WASHINGTON (AP) - President Barack Obama is calling on Congress to pass strong financial sector regulation and oversight to prevent future crises and restore "accountability, transparency and trust in our financial markets."
In remarks prepared for delivery Wednesday afternoon, the president offers no specific regulatory framework, but calls for "core principles." Among them are consumer protections, accountability for executives and a regulatory plan that covers a broad series of financial transactions that have escaped regulation in the past.
Obama was scheduled to meet Wednesday with Treasury Secretary Timothy Geithner and with the chairmen and ranking Republicans of the House and Senate committees that would be charged with drafting the regulations.
"Let me be clear: the choice we face is not between an oppressive government-run economy and a chaotic and unforgiving capitalism," Obama says, according to remarks obtained by the Associated Press. "Rather, strong financial markets require clear rules of the road, not to hinder financial institutions, but to protect consumers and investors."
An administration official said Obama wants Congress to work on the regulatory overhaul in the next several weeks, before April's meeting of the world's 20 major economies.

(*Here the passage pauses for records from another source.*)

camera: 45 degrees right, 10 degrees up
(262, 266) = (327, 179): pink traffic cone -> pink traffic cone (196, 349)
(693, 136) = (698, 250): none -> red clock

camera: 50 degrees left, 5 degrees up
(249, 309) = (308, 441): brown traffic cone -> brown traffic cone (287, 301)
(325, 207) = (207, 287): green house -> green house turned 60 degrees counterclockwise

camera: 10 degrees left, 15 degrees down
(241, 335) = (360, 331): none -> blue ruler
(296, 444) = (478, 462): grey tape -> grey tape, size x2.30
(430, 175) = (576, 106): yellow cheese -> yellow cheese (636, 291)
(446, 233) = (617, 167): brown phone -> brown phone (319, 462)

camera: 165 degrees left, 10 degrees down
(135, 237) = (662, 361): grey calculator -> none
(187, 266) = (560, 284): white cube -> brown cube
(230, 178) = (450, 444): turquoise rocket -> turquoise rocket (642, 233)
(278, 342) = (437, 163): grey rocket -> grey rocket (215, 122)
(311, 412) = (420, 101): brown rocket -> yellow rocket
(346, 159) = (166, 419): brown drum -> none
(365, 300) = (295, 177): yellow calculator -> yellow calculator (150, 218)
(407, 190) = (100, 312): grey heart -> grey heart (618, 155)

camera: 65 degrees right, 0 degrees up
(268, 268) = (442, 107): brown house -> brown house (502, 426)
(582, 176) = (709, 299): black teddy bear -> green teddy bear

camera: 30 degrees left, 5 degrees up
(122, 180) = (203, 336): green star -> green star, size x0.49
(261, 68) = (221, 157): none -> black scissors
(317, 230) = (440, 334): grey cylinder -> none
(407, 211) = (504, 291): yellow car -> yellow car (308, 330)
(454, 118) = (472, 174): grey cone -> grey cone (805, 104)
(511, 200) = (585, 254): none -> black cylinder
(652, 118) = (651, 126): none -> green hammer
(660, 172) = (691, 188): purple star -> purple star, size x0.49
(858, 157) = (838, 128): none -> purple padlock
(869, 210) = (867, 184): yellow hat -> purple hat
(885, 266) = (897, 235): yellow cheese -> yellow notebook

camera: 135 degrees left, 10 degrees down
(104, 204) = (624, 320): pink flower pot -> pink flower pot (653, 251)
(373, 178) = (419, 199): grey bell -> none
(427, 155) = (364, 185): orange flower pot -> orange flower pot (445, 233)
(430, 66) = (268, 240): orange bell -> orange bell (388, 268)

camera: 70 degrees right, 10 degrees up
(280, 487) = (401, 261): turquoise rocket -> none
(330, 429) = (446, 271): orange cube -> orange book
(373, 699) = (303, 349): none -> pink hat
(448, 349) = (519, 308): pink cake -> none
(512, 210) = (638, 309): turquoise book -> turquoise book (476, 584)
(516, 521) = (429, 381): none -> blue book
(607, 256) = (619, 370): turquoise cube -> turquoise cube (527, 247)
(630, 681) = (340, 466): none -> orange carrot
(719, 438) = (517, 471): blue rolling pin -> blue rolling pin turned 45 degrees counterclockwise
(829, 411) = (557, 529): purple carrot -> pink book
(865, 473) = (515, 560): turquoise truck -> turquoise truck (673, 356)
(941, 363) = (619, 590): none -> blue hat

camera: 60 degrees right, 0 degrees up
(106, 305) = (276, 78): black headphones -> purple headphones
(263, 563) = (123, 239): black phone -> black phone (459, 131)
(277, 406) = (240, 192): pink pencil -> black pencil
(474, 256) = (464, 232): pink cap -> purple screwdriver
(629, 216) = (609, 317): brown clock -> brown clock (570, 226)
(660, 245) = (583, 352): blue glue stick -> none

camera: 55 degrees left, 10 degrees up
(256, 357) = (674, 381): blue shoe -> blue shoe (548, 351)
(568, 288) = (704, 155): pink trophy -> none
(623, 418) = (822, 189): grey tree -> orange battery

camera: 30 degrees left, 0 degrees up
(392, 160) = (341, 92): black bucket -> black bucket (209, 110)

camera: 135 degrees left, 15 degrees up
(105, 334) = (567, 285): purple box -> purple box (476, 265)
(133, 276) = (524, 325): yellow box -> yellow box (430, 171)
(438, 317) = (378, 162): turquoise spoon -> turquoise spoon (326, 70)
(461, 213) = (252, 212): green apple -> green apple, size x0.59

The official spoke on the condition of anonymity because the Wednesday session had not yet occurred.
"We must recognize that the challenges we face are not just American challenges, they are global challenges," Obama says, according to the prepared excerpts. "So as we work to set high regulatory standards here in the U.S., we must challenge the world to do the same."
Among those scheduled to attend Wednesday's meeting at the White House is House Financial Services Committee Chairman Barney Frank. The Massachusetts Democrat has already begun working on legislation that would establish a regulator to oversee the kind of systemic risks that led to the market free fall last year.
Frank has proposed that the task be placed in the hands of the Federal Reserve. In the Senate, the chairman of the Banking Committee, Christopher Dodd of Connecticut, has been cooler to the idea of placing that oversight with the Fed.
"We will not always see eye to eye in this work," Obama cautions in his remarks.
Obama's call for overhauling financial sector regulation is ballast to his call for continued government action to shore up the ailing industry. Members of Congress, echoing public sentiment, have been wary of how the government is spending $700 billion designed to loosen credit by infusing capital into banks.
In his address to a joint session of Congress Monday, Obama made it clear that he was aware of the sentiment and cast the banking bailout as a needed remedy to help families and small businesses.
"This plan will require significant resources from the federal government -- and, yes, probably more than we've already set aside," he said Tuesday. He then added: "I will not spend a single penny for the purpose of rewarding a single Wall Street executive, but I will do whatever it takes to help the small business that can't pay its workers, or the family that has saved and still can't get a mortgage."